I've been using YNAB since October 2012, and I can honestly say it has been a key part of my success lately. 

I did use Mint.com a year or so ago, I really didn't like it. 

Like others have said, YNAB really is a change of mindset...  Use the money you have now, and decide what it needs to do.  If you want 50% to investments, budget 50% to your investments and then allocate the rest to your bills.
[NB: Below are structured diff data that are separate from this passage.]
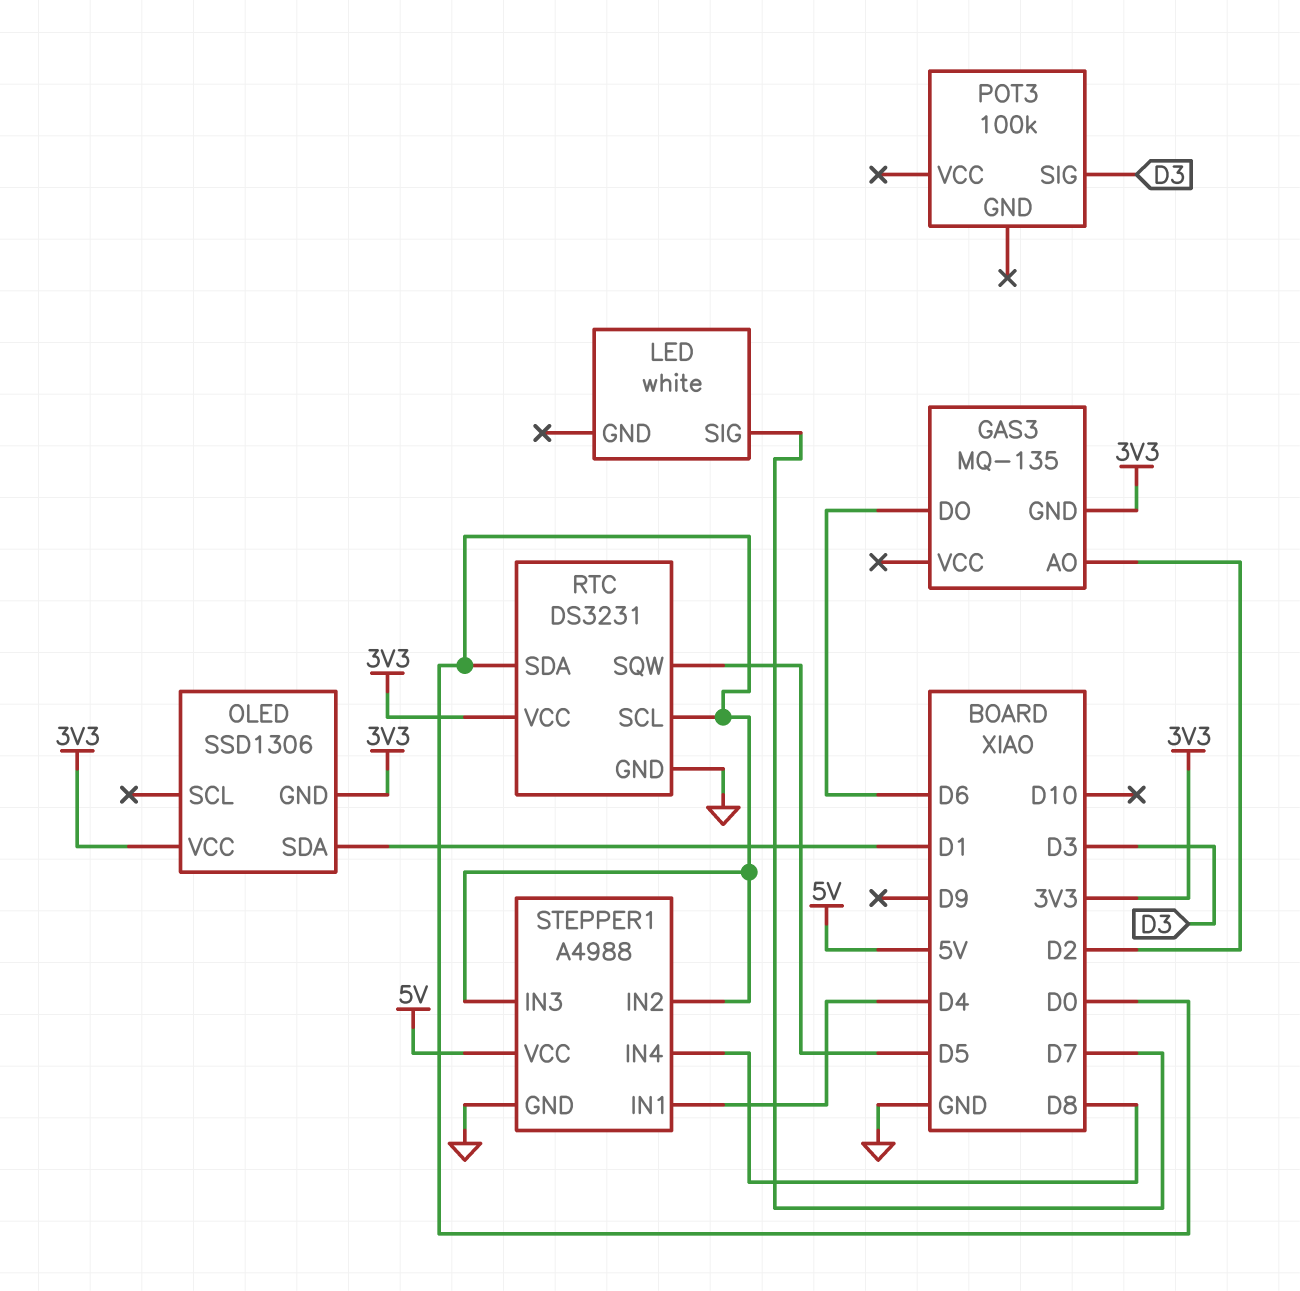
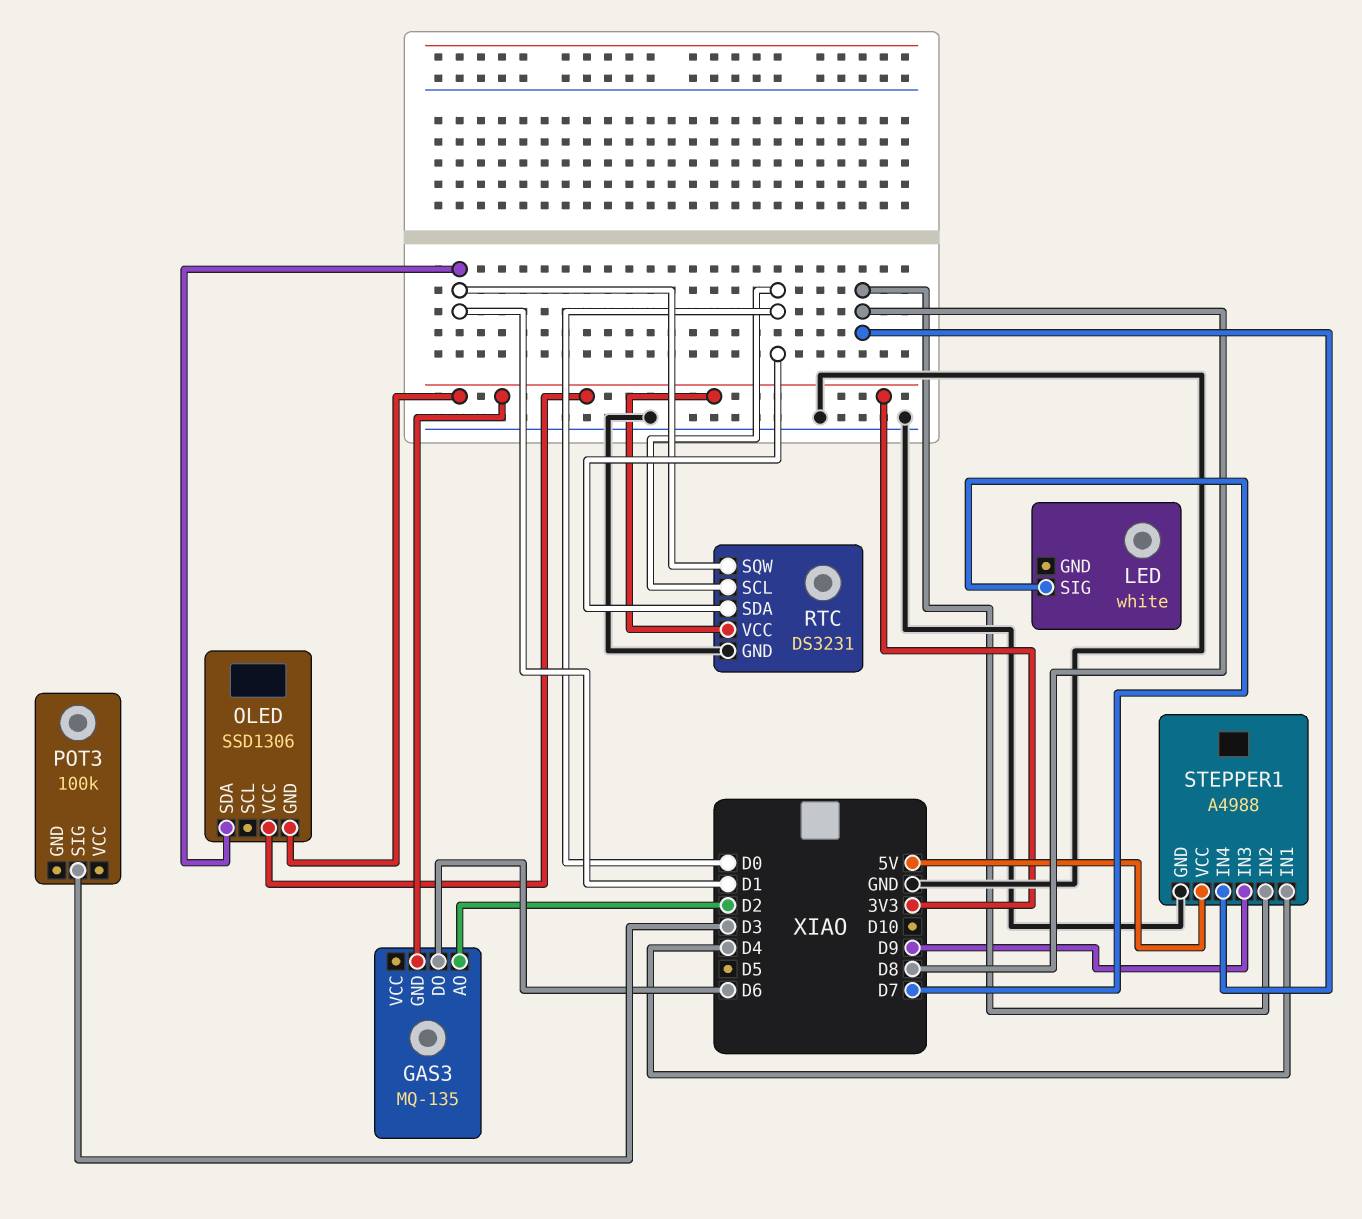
RTC pin SQW: D5 -> D1
STEPPER1 pin IN2: D0 -> D8
STEPPER1 pin IN3: D0 -> D9

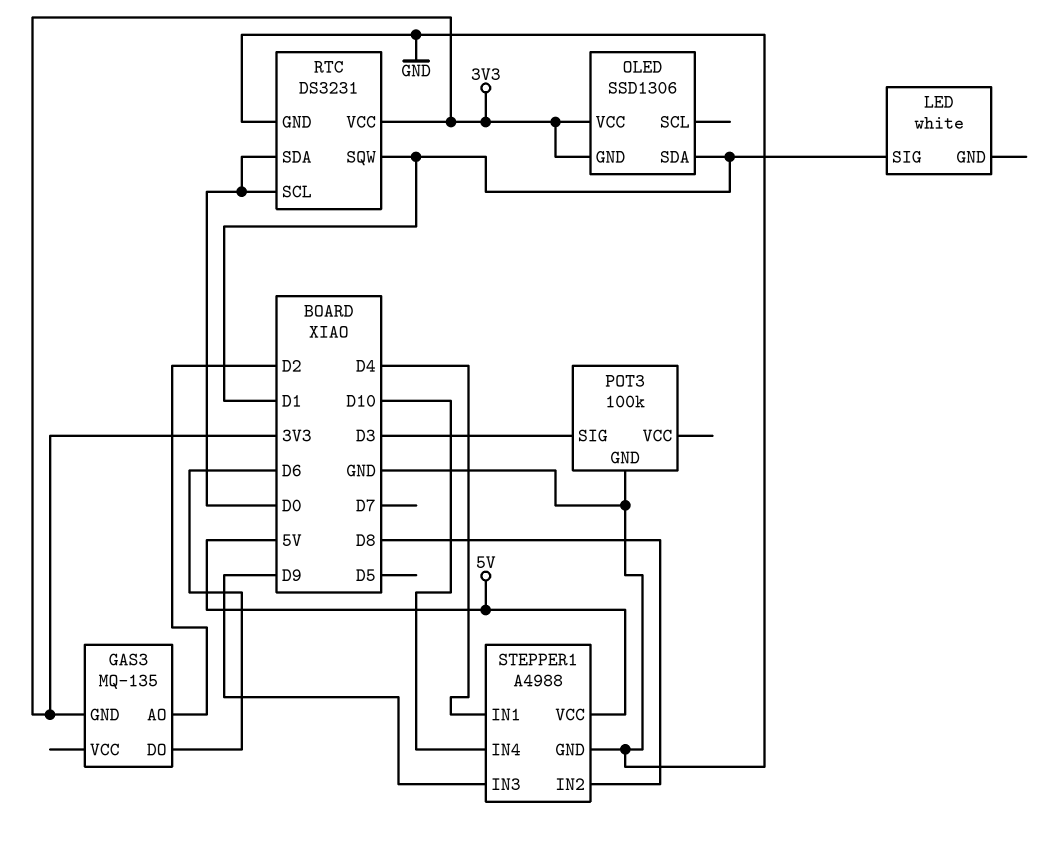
LED pin SIG: D7 -> D1
POT3 pin GND: none -> GND
STEPPER1 pin IN4: D8 -> D10

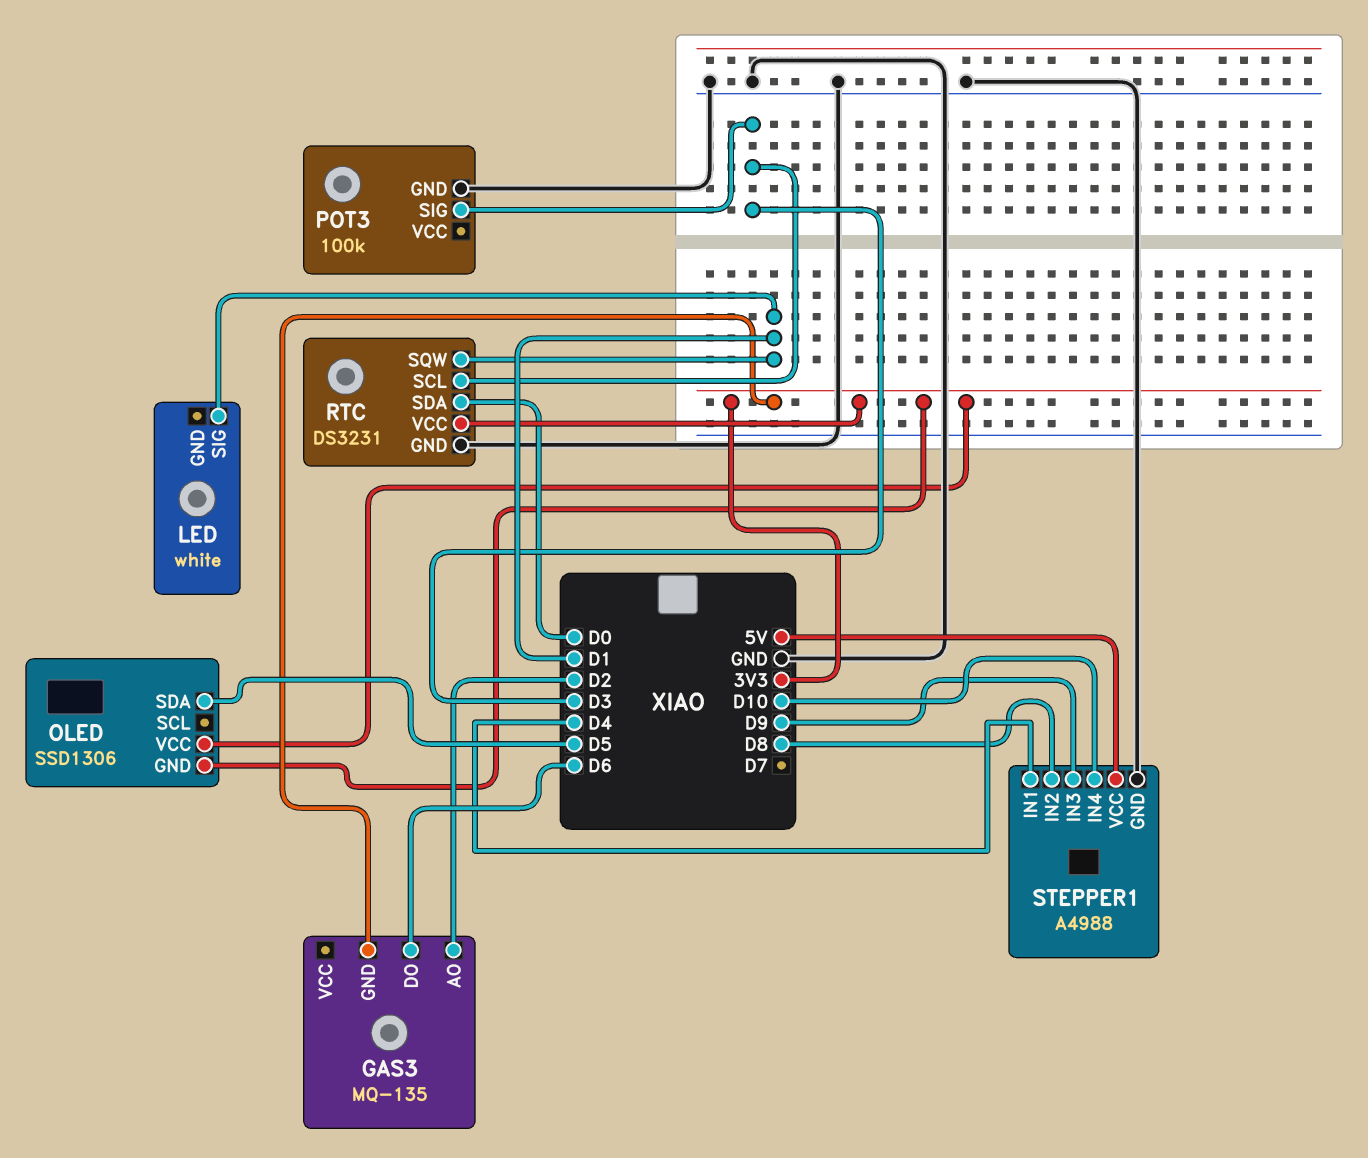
OLED pin SDA: D1 -> D5
RTC pin SCL: D0 -> D3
It has the ability to be as general, or as granular as you want... You can have 4 or 40 categories, it's up to you.  I laugh when people scoff at the $60 price tag, citing some other free way of doing it... It's not $60 per month, it's $60 one time, an *investment* in budgeting.  Plus, it's only $54 if you use a referral link (I bought the domain www.youneedynab.com as my referral code ).  I've spent $60 on a few different computer games over the past few years, and I felt that spending $60 on a program to help me saving and spending wisely was a great investment.

I literally went from being ignorant and always having no money left to invest (or pay off debt in my case), to putting nearly $1000 per month (20% of income) towards debt repayment.. I attribute quite a bit of this to the manual entry of spending, when I or my wife spends money on something, I know when we get home I am going to enter that into YNAB, and I better have enough $ in the category it belongs to!  Before I would have merely checked how much $ was in my account, thinking in my head "Ok, rent is due on the 1st, car insurance on the 4th, Cable bill is due sometime soon" forgetting about many many bills that would come out on the 1st (home insurance, bank fees, wife's student loan payment, etc etc...

The "budget in my head" failed me for so many years... I needed something better.

Thinking of it now, if I had YNAB 5 years ago, I would be debt free, and saving 25+% of my income. 

If I started YNAB 5 years from now, I'd probably be exactly where I am now.


Then again, YNAB or any other budgeting process will only do so much, the power comes from implementing the budget.  Nothing will help if you ignore it...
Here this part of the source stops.